This will be a six-phase program supposedly and the first $12 billion won't be spent for the next several years so speculation becomes an academic exercise. Fire up your google translate:
https://udn.com/news/story/7240/5284669
I grew up in Chandler in the 80s and 90s in the shadow of Intel and Motorola. Generally speaking, there's very little downside to this whole thing except a generational over-investiture. Intel is years behind TSMC in semiconductor manufacturing capacity and semiconductor plants just don't last. They're infill sites when they get redeveloped and not brownfields--I believe the only waste product from Intel on Chandler Blvd was basically purified water.
TSMC should be a clean plant, but as far as its petrochemical suppliers, who knows. I have expressed reservations about traditionally dirty industries located in North Phoenix but I presume site-selection teams will probably put them in Casa Grande or the West and East Valleys by rail access where feedstocks are ample.
What strikes me as odd about this is TSMC is hiring and internally sourcing up to 1,000 engineers (this means almost everything these days) to staff the plant in the immediate phase. I have
this book in my small Phoenix library and it goes into a bit of the relationship Phoenix had with Taiwan back then. In retrospect, this could have been anticipated, but who knows.
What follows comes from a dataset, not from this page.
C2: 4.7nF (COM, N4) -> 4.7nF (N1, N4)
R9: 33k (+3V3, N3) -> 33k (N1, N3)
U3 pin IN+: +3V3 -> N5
So rather than just being a manufacturing center like I had anticipated, TSMC also wants this to be a design center. A lot of that depends on their ability to attract engineers from elsewhere, and I think Northern California could come through. Silicon Valley is a design center with I don't think any actual fabs anymore so that labor supply is there. I don't think there will be any cultural impact beyond a slight uptick in dim sum places tbqh.
The question of how did Chandler, etc change with Intel is hard to answer because Intel built on the far reaches of the city when almost nothing was there.
What did happen was that there was a "there" there--rather than being something like a purposeless, middle-rate generic sprawl district like Superstition Springs or wherever else that developed around the same time, an actual job and employment center happened instead. Part of this is an accident of geography--there would always be more East Mesa but not so much South Chandler/Tempe. The land values have always done better in the latter and I expect this to be duplicated in the TSMC site.
Finally, as for direct environmental effects--TSMC does not typically sprawl. The above link has a massively dense industrial complex like their suppliers. But it makes no sense to speculate without things like lot coverages and tree & shade master plans because none of the zoning documents mean anything right now to my knowledge. When a site plan is submitted is the time to think about that.